I remember just being really hungry, and everyone was making jokes that I was going to be the healthiest-looking corpse ever. To be honest, I’d spoken to so many people at that point who’d really been at death’s door requiring an organ transplant, and it was quite — we did [the scene] very early on, and it might have even been the first stuff that we shot, which was good, to get it out of the way. Because the film is so full of life. But we wanted the stakes to be high, so that you didn’t feel so incredibly bad about Joely Richardson’s [death] that you didn’t enjoy the rest of the movie. It was a really tricky line that Bonnie walked with that.

I really love your server scenes, too, where you’re sort of cheekily going off on these bad customers. Have you ever worked as a server?
Oh, yeah. I was fired from so many waitressing jobs. Oh, boy. Mostly because I complained about handsy fucking customers. Having your bottom patted or your boobs talked about. And I’d answer back. I look back and I’m really glad that every single person’s hand was slapped away. They’re lucky they didn’t get spaghetti in their lap.

How do you see this film fitting into the long arc of your career?
For me, it’s the most straight-up romantic lead that I’ve ever played. I’ve realized, particularly as I got older, that the lead characters I’ve played were really character parts in leading persons’ bodies. That was the only straight-up romantic comedy. I think it’s lovely, and I think that movie caught me at the moment I was able to do that. But there are people who do that a lot better than me. I think I’m a little more off-center, perhaps. I think the characters I play are a little more unhinged.

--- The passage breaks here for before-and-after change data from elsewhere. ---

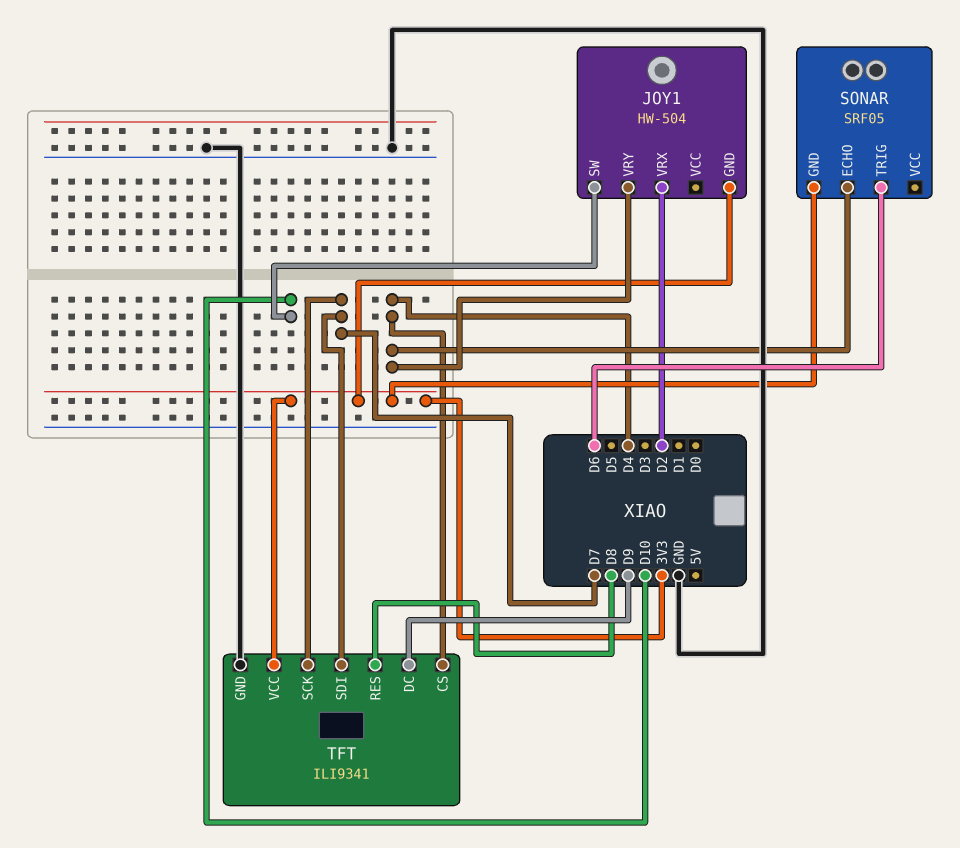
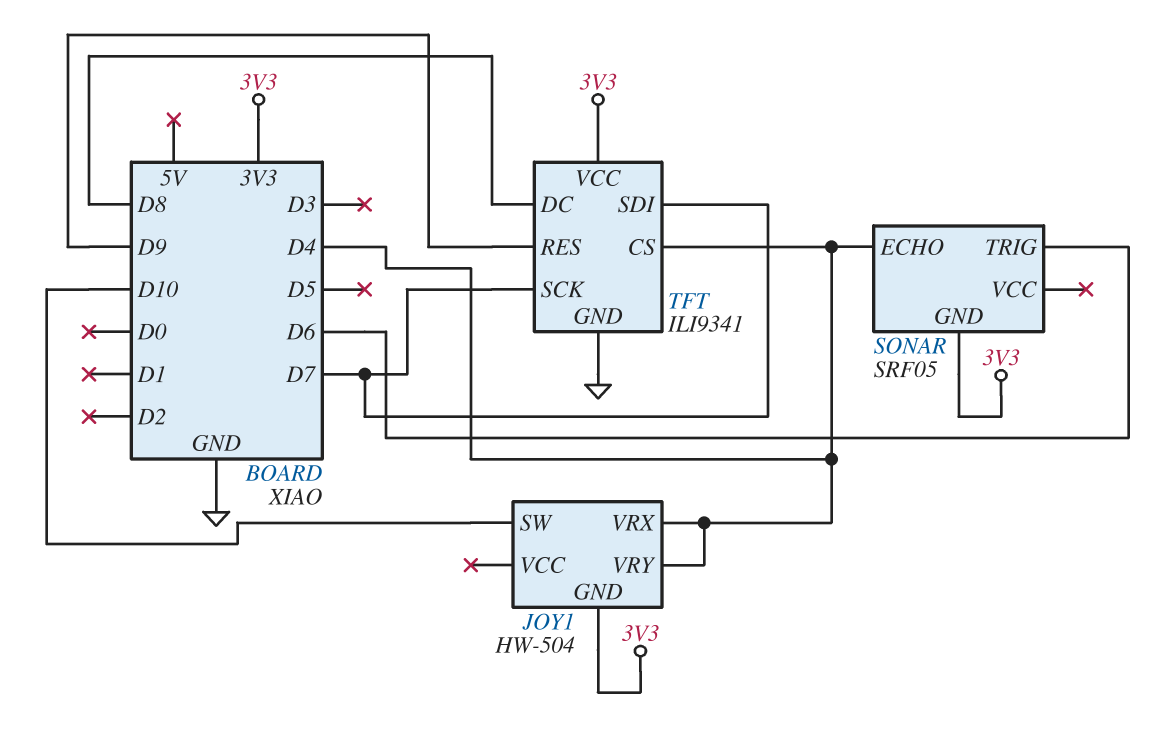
JOY1 pin VRX: D2 -> D4
TFT pin DC: D9 -> D8
TFT pin RES: D8 -> D9

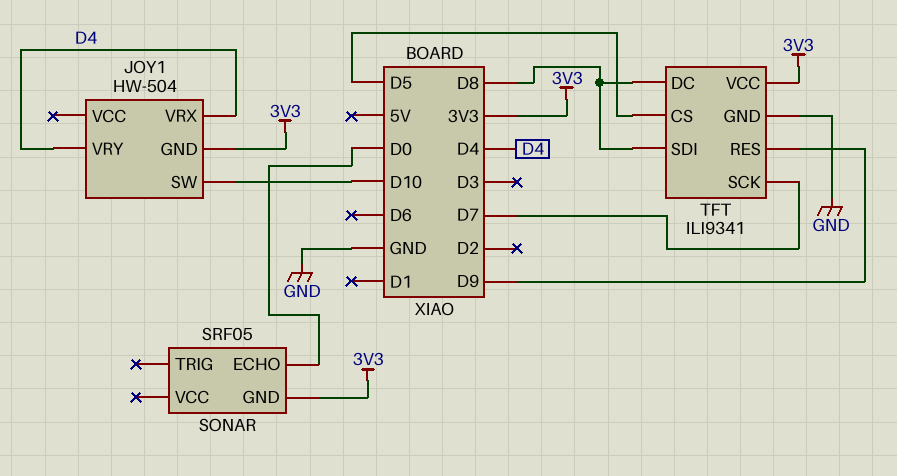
SONAR pin ECHO: D4 -> D0
SONAR pin TRIG: D6 -> none
TFT pin CS: D4 -> D5
TFT pin SDI: D7 -> D8

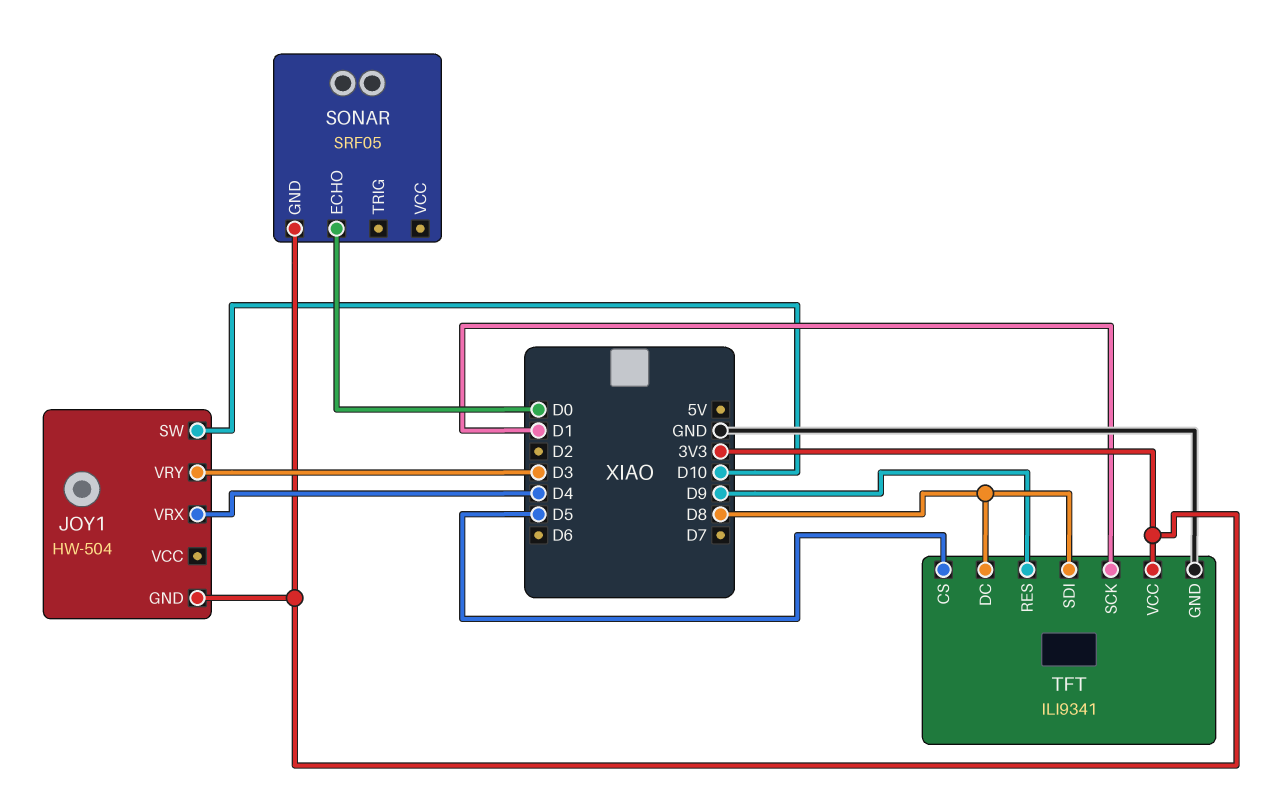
JOY1 pin VRY: D4 -> D3
TFT pin SCK: D7 -> D1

Why do you think that is? Are you a little off-center?
I wouldn’t describe myself as unhinged. I don’t think I could survive as long as I’ve survived in this business — not having five marriages, any form of addiction — and just sort of be a reasonable human being. I think I’m just drawn to characters with more angst in them than lovely Grace does; characters who have a harder time resolving what’s going on inside of them. She was this beautiful, straightforward, loving, loved person. She’s a version of a life that I would have loved to have lived, if I’d done something other than been an actress. I’d love to be a sweet, lovely girl who inherited a restaurant from her grandfather and lived happily ever after in a suburb of Chicago. That’s my Sliding Doors life.

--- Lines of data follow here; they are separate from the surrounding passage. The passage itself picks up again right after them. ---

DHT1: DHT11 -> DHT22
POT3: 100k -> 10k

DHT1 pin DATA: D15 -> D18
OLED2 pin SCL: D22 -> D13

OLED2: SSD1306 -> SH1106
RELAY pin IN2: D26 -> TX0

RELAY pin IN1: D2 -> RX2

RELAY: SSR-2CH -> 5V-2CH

How do you feel about where you are now?
Well, golly. I’m still here, is what I have on my T-shirt. [Laughs.] It’s no mean feat to navigate a career as an actress — and I specifically say actress, because women in general are still fighting for their equality. It’s not a patient business for women getting older. I’m a creative being. I made a life here. I have a production company now, and we have projects set. I have a deal with 20th Century television, and it’s been so amazing to pour creativity into that after Speechless. The next thing I do as an actor, I’ll be a producer on, and I’ll star in it. That’s my next chapter.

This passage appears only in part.